In the centre of a primary school's hall is a large silver dome. Screams of excitement, soothing music and the voice of a child emanate from it and after 20 minutes or so, a group of children emerges, visibly elated, via a long silver entrail. Stardome is an inflatable travelling planetarium owned and run by ex-teacher Dennis Ashton, who is also an astronomer at the Star Centre in Sheffield. Over the last three years the dome has visited about 280 venues, mostly schools.

At Moorfield primary school in Newport, Shropshire, Dennis Ashton was giving nine shows. Before each group enters the dome, he tells them: "Don't lean on the dome, it'll wobble the sky and we'll get space sick". "This is the time to break a rule: don't put your hand up, I can't see in the dark. Call out. "

He also points out the address of the NASA Jet Propulsion Laboratory in California where they can write for free pictures. The address is given in a pack which is provided with the visit. It contains lists of recommended resources, information sheets and activities.

The group troops in by the silver entrail or "the giant's bottom", as Dennis Ashton delicately puts it. Once inside, he passes round a piece of a meteorite, so everyone can "feel something from another world". Then he begins the show with slides of the sun and the planets, explaining the role of gravity and the difference between rocky, gas and ice planets. On December 12 there is likely to be a meteor shower which, weather permitting, they could watch, he says.

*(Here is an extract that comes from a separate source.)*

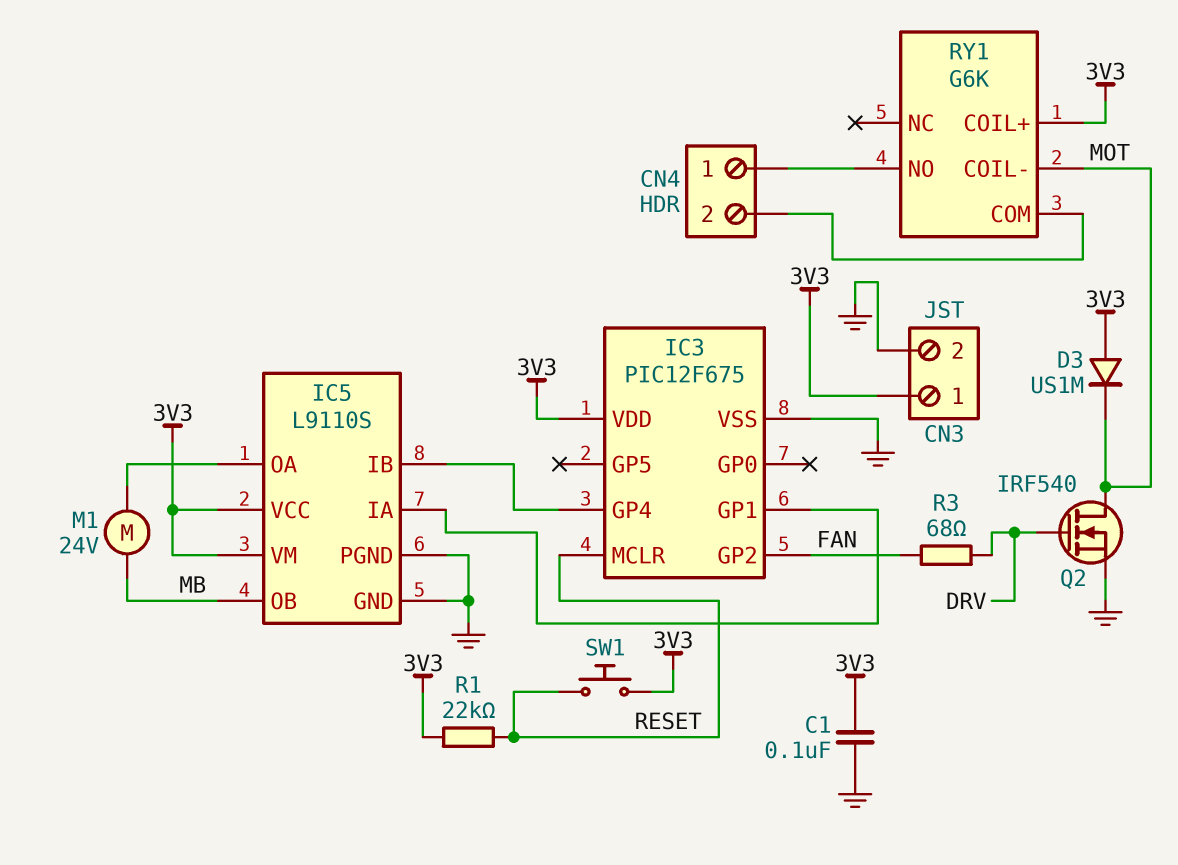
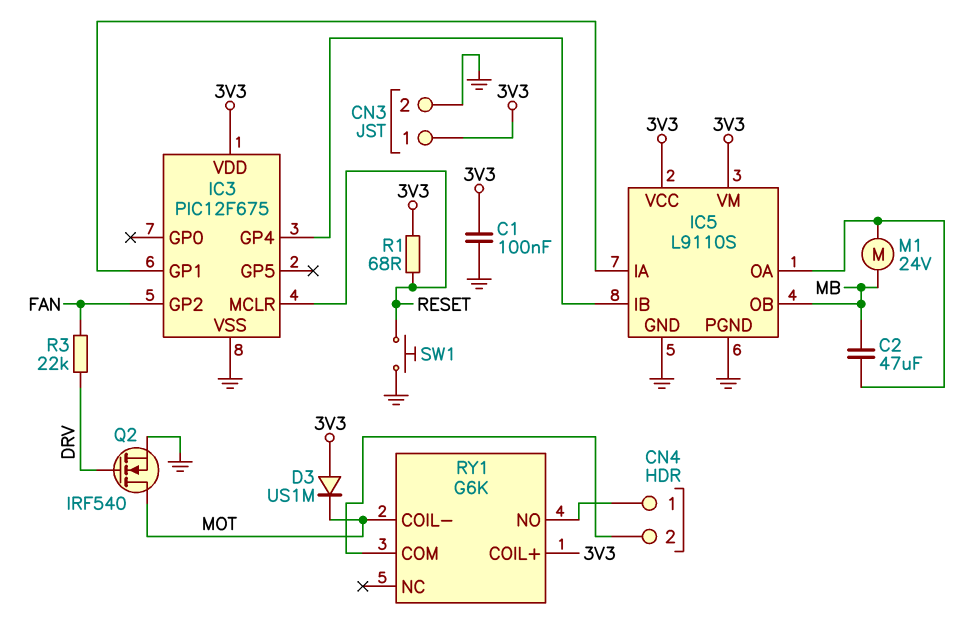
C2: none -> 47uF (IC5/OA, MB)
R1: 22k (3V3, RESET) -> 68 (3V3, RESET)
R3: 68 (DRV, FAN) -> 22k (DRV, FAN)
SW1: button (3V3, RESET) -> button (GND, RESET)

Dennis Ashton has a nice line in showmanship, combining humour with dramatic flourishes. Venus was "a planet from hell" where the air would squash you like a human pancake, a clap of the hands illustrates the point.

The children are treated to the spectacle of the planetarium doing what planetarium's do so well: the dome is filled with star patterns and Greek constellations.

Because the class has been studying planets as part of key stage 2 science, they can name many of them. Andromeda and her rescuer Perseus are indicated; star signs are pointed out, along with individual stars such as Betelgeux and Capella.

The class has done so well in naming the heavenly bodies that they "win a trip to Florida", and blue sky swirls overhead as they head off "in a rocket". The show ends with a lively question time, which the children didn't want to end, but which does eventually as they all filed out through the giant's bottom to make way for the next class.

The Stardome presentations are themed:"a tour of the planets" (for primary schools); "life cycle of the stars"; "Big Bang and big crunch?", (both for secondary schools). They cost Pounds 150 for a full day; Pounds 80 half day; Pounds 80 evenings. Tel: 0114 230 8769. For information on other mobile planetariums around the country, contact Dennis Ashton at the Star Centre (above)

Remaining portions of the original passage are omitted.